FD, when will this be fixed?

I just uploaded it so YouTube might still be processing. Give it a bit.

After seeing the way you're seated in the video, I got a fully reclining chair (my normal one tilts back only slightly) and tried it out. Sure enough, I felt like I was stuffed into a "twelve year old's body," as one forum user put it. Returned to my normal chair, and that feeling went away. Put it fully upright, and I feel slightly bigger than normal. Not really surprising, since I'm slightly smaller than this game's avatars are. ;)

It's amazing how when your eyes and your sense of proprioception disagree can distort your perceptions.
 
I commented about this two or three years ago. The scale factor is definitely out. I feel like a child in my Oculus. My body feels about 150-160cm.
 
In case the avatar could be scaled there would be numerous issues with the hud UX and all cockpit elements. Ppl would need to adjust angles and sizes as well.
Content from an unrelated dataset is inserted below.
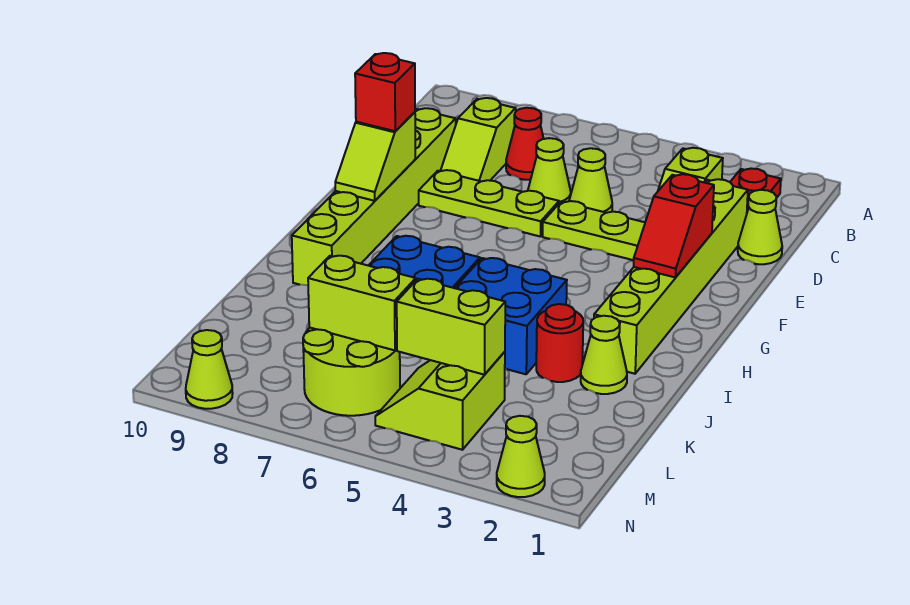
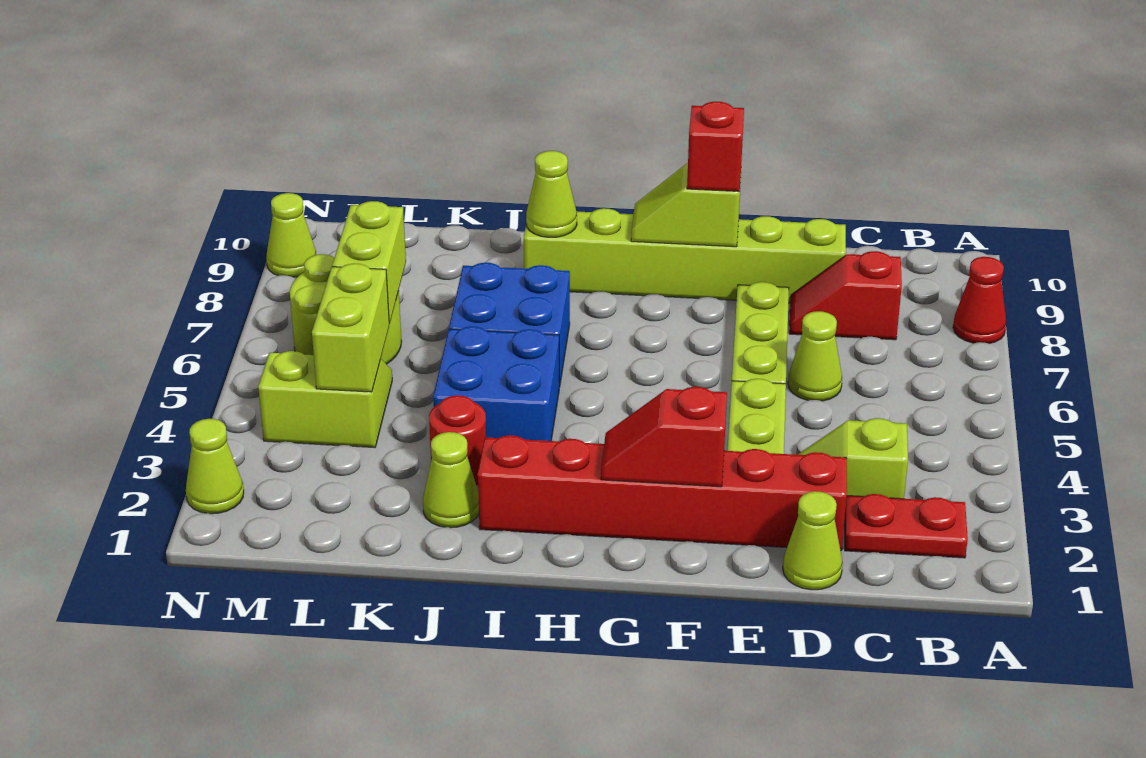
red cone C7 level 1 -> red cone A8 level 1
lime slope C8:D8 level 1 top C -> red slope C8:D8 level 1 top C
lime brick D2:I2 level 1 -> red brick D2:I2 level 1
lime cone D5 level 1 -> lime cone I9 level 2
This is a rather complex thing to do.

Regarding the Video there is also the different lense characteristics of the video cam recording compared the rendered view for a headset. It's not a good indicator. What counts is really just the impression of each individual.
The Vive scaling issue were discussed many times. The only hope I have is OpenXR could fix such scaling differences when properly used, the view ports can be customized there. Let's hope Frontier Development is capable and going to migrate the VR code towards OpenXR soon. There were also early voices that with OpenXR a lot of know how got consolidated leading to better performance in many situations.
The recorded video is from the vive front camera. It's to scale.

In case the avatar could be scaled there would be numerous issues with the hud UX and all cockpit elements. Ppl would need to adjust angles and sizes as well. This is a rather complex thing to do.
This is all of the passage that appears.